Press Release Call On HRC (Human Rights Campaign) to employee Civil Response to Protest

FOR IMMEDIATE RELEASE

LEFT OUT PARTY ORGANIZERS JOIN BOSTON’S QUEERTODAY.COM, DALLAS’S TRANSGENDER ADVOCATES AND ALLIES, AND THE TEXAS GENDER ADVOCACY AND INFORMATION NETWORK TO DEMAND THAT HRC ADDRESS DISSENT AT FUTURE FUNDRAISERS WITH NON-VIOLENCE AND SAFETY PROTOCOLS

Contact:
Left OUT, Hale Thompson, 415.310.8569
QueerToday.com, Ethan St. Pierre, 978.518.1835
Texas Gender Advocacy and Information Network, Vanessa Edwards Foster, 832.483.9901
Dallas Transgender Advocates and Allies, Kelli Anne Busey 214.226.7080

AUGUST 15, 2008

A national coalition of LGBT organizations have come together in response to HRC’s disturbing pattern of enlisting potential force to address dissent within its own communities. In the wake of the ENDA debacle, HRC has demonstrated a reliance on force to address possible dissenters—LGBT ones-- at their gala fundraising events. In Houston last spring, HRC requested riot police for less than a dozen transgender and allied activists. In San Francisco, private security guards forcefully removed a dissenting attendee, Catherine Cusic.
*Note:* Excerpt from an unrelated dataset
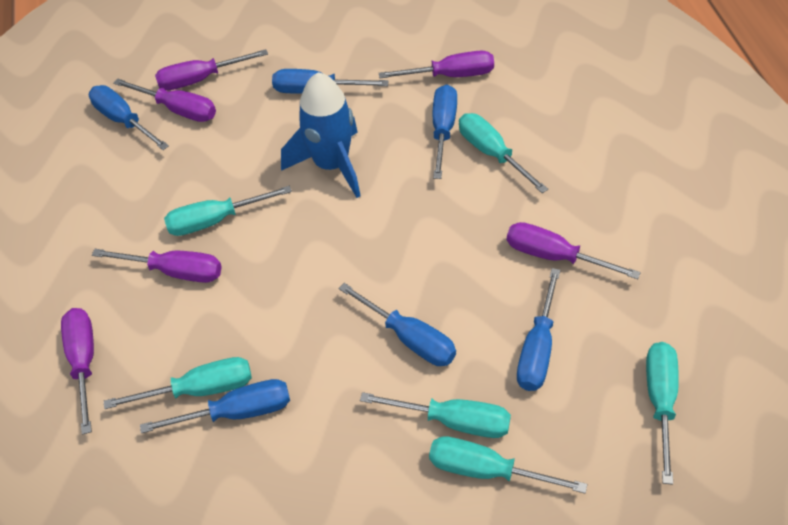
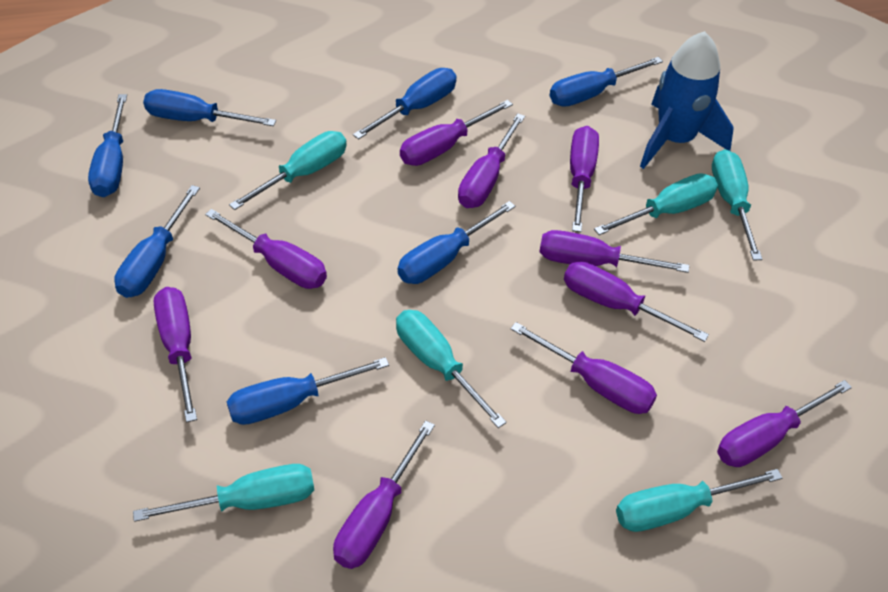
blue screwdriver: 6 -> 7
purple screwdriver: 6 -> 10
Brutality and violence are unacceptable ways for any organization, let alone the largest LGBT human rights organization, to deal with dissent or even disruptiveness within its own communities. The incident inside the San Francisco HRC Gala dinner should be fully investigated and in the meantime, HRC should develop a set of protocols in anticipation of future confrontations with dissent that outline humane ways to address dissidence within and outside its events.

Dissent is a critical part of both the political process and political change and calling the police on or using force against fellow LGBT protesters to squash dissent is unacceptable. Clearly with HRC Galas planned for Boston, Minneapolis, Dallas and D.C. in the upcoming months, there will likely be protests, parties, and possibly disruptiveness from persons in our communities who feel excluded by or misrepresented by HRC, and HRC should be fully prepared to address them thoughtfully, humanely and peacefully.

The struggle for civil rights requires solidarity as well as dissent. If any organization should understand and respect that notion, it should be the Human Rights Campaign. Not everyone in our communities can afford to or even wants to enlist HRC in this movement. This coalition calls on our communities, and in particular, HRC, to approach our struggles for civil rights and full protections under the law non-violently and in solidarity.